As the period between signing and closing progressed, it became increasingly likely that SIGA’s drug would gain regulatory approval and that SIGA would be able to obtain funding for development. The PharmAthene merger, which was a life saver when it was signed, was now a financial albatross to SIGA. So, when the outside date under the merger agreement arrived without the deal having closed, SIGA terminated the merger agreement.

The problem, for SIGA, was the Type II Preliminary Agreement for a license. The small pox drug was now a lot more valuable, and SIGA would lose much of that value if a license on the terms contained in the LATS was entered into. When PharmAthene tried to negotiate the license agreement, SIGA indicated that it was only willing to proceed on different economic terms and PharmAthene sued.

 

The Issue is Damages

In the early rounds of the SIGA case, the Delaware courts determined that SIGA’s refusal to negotiate a license agreement on the terms set forth in the LATS was a breach of its contractual obligation to negotiate in good faith. That is not surprising.

As the SIGA case wound its way back and forth through the Delaware courts, the issue became one of damages. How much could PharmAthene collect as a result of SIGA’s breach. That is where the new news is.

The measure of damages is a sometimes arcane subject that is often begun on the first day of law school. The issue is indelibly ingrained in every law student’s memory by the movie The Paper Chase in which noted actor John Houseman, playing Professor Kingsfield, tortures a law student with Hawkins v. McGee the infamous “matted and hairy hand case.” No YouTube link was found, but if you have Amazon Prime, you can watch it here. The most fulsome form of contract damages, as explained by Professor Kingsfield, are Expectation Damages, which is providing the injured party with the benefits of the contract as if it had been fully performed.
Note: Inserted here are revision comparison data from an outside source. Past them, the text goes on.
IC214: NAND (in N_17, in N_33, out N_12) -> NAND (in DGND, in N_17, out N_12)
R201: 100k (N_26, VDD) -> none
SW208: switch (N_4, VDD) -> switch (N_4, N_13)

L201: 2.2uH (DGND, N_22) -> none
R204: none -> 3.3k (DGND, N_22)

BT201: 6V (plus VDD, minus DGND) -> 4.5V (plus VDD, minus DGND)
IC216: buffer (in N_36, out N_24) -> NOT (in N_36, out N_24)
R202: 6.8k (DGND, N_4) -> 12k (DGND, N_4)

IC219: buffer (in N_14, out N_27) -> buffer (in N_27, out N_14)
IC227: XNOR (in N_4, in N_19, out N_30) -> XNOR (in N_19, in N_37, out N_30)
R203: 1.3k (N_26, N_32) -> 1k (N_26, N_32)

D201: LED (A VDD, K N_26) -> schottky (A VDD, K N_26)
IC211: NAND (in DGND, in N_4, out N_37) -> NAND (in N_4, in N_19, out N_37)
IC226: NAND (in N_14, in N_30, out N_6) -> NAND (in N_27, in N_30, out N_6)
PharmAthene faced two challenges in getting Expectation Damages. First, there was no license agreement for PharmAthene to enforce. The whole point of the case, was that the parties did not reach a binding contract, so what contract was the court supposed to calculate damages under? The Delaware Courts addressed this problem by conducting a detailed analysis of what the terms of a license agreement would have been, starting with the LATS, and building on that with the limited negotiations between the parties.

Second, as a doctrinal matter, as Professor Kingsfield would tell us, lost profit generally has to be proved with some degree of particularity, and PharmAthene wasn’t able to do that. The Delaware Courts solve this problem by adopting the “Wrongdoer Rule.” Under the Wrongdoer Rule, the wronged party only needed to prove the fact of damages, and then because the Court doesn’t want to let the wrongdoer profit from the ambiguity that it created, it will award damages even if it is “an estimate, uncertain or inexact.”
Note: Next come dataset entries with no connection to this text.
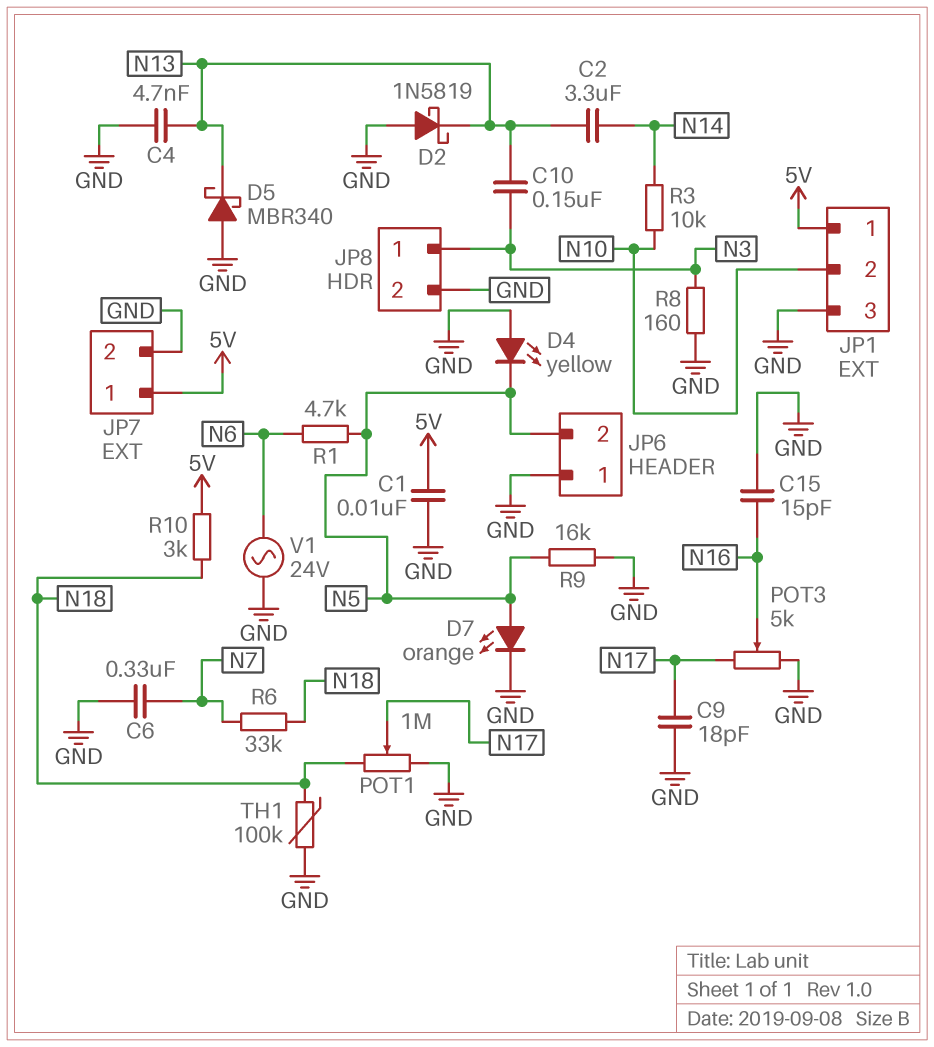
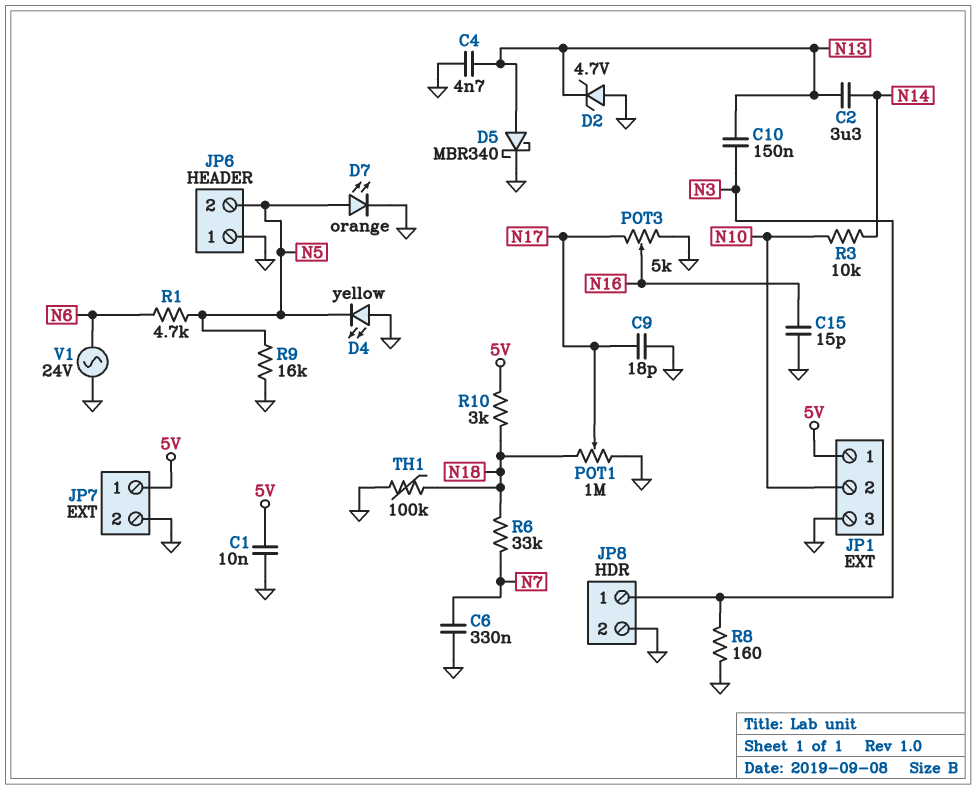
D2: schottky 1N5819 (A GND, K N13) -> zener 4.7V (A GND, K N13)
D5: schottky MBR340 (A GND, K N13) -> schottky MBR340 (A N13, K GND)

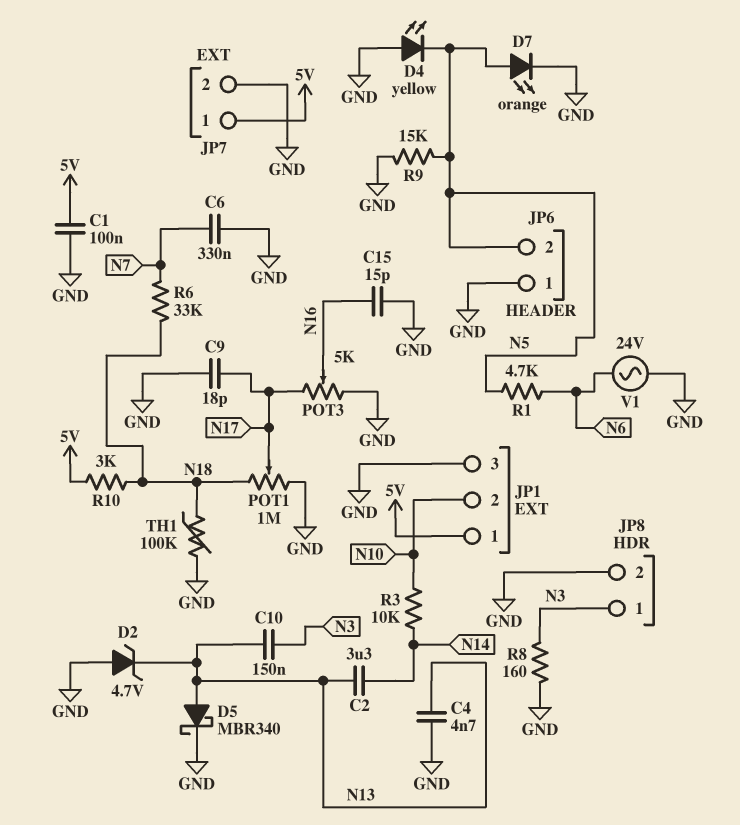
C1: 10nF (5V, GND) -> 100nF (5V, GND)
R9: 16k (GND, N5) -> 15k (GND, N5)

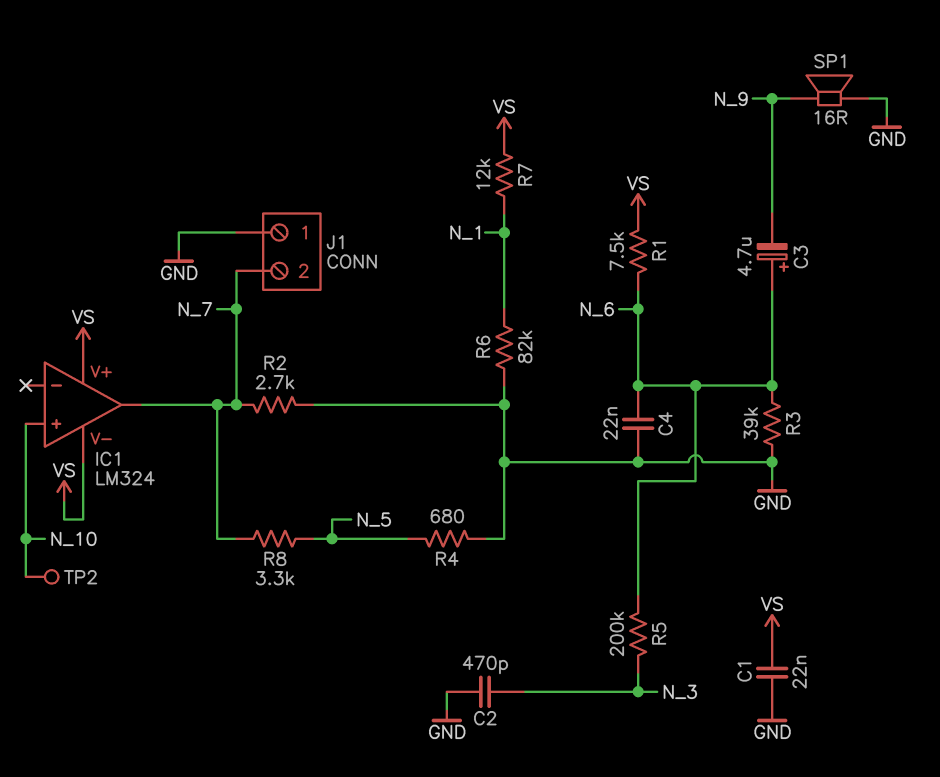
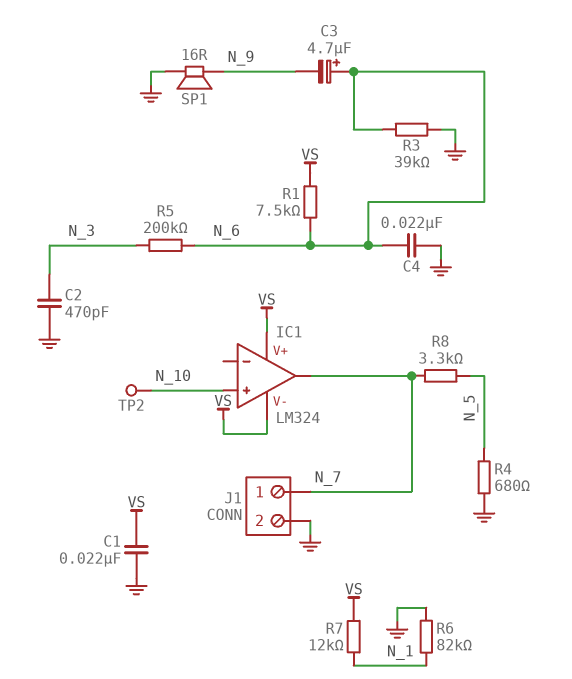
J1 pin 1: GND -> N_7
J1 pin 2: N_7 -> GND
R2: 2.7k (GND, N_7) -> none

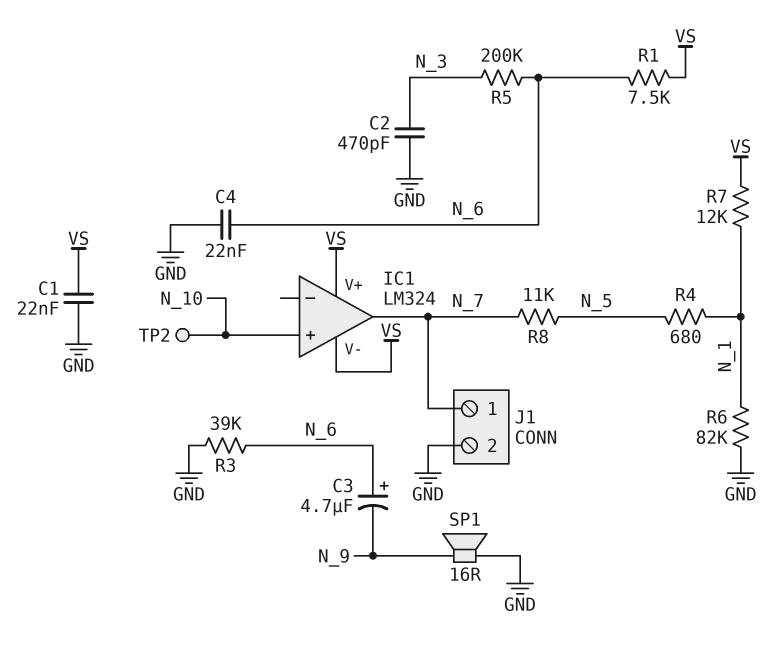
R4: 680 (GND, N_5) -> 680 (N_1, N_5)
R8: 3.3k (N_5, N_7) -> 11k (N_5, N_7)

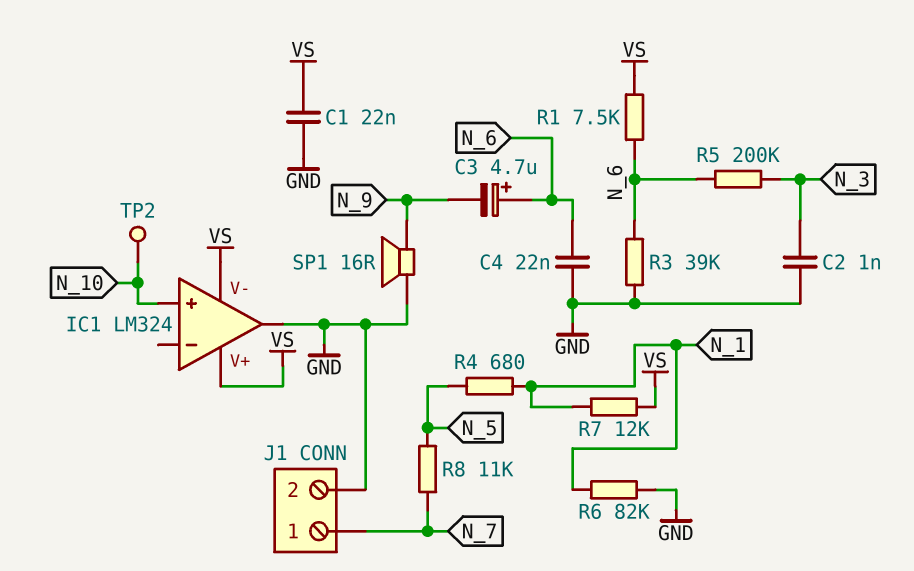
C2: 470pF (GND, N_3) -> 1nF (GND, N_3)
IC1 pin out: N_7 -> GND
Applying the Wrongdoer Rule, the Delaware Courts found that the discounted prevent value of the expected profits under a license agreement negotiated in good faith based on the LATS would have been $113 million, and it awarded those damages to PharmAthene.
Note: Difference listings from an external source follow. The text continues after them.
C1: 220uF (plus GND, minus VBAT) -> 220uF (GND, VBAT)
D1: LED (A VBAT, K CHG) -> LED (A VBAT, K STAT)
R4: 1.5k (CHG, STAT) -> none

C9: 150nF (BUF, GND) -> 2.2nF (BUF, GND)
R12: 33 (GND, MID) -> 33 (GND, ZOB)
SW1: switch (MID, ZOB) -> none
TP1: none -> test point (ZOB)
In awarding Expectation Damages in the SIGA Case, the Delaware Courts charted a different course from other major commercial jurisdictions, notably New York and California, which typically do not award lost profits for breach of a Type II Preliminary Agreement.

 

Conclusion

Preliminary Agreements can be of great use in negotiating a transaction. The SIGA Case demonstrates that a legally binding Preliminary Agreement can protect the legitimate economic expectations of the parties. It also highlights the necessity for specifying what type of Preliminary Agreement is being entered into, and the governing law, as those choices can dramatically affect the outcome in the event of a dispute.

 

Editor’s note: This blog post is intended as general information on the law and legal developments, and is not legal advice as to any particular situation. Under New York ethical rules, please note that this post may constitute “ATTORNEY ADVERTISING.”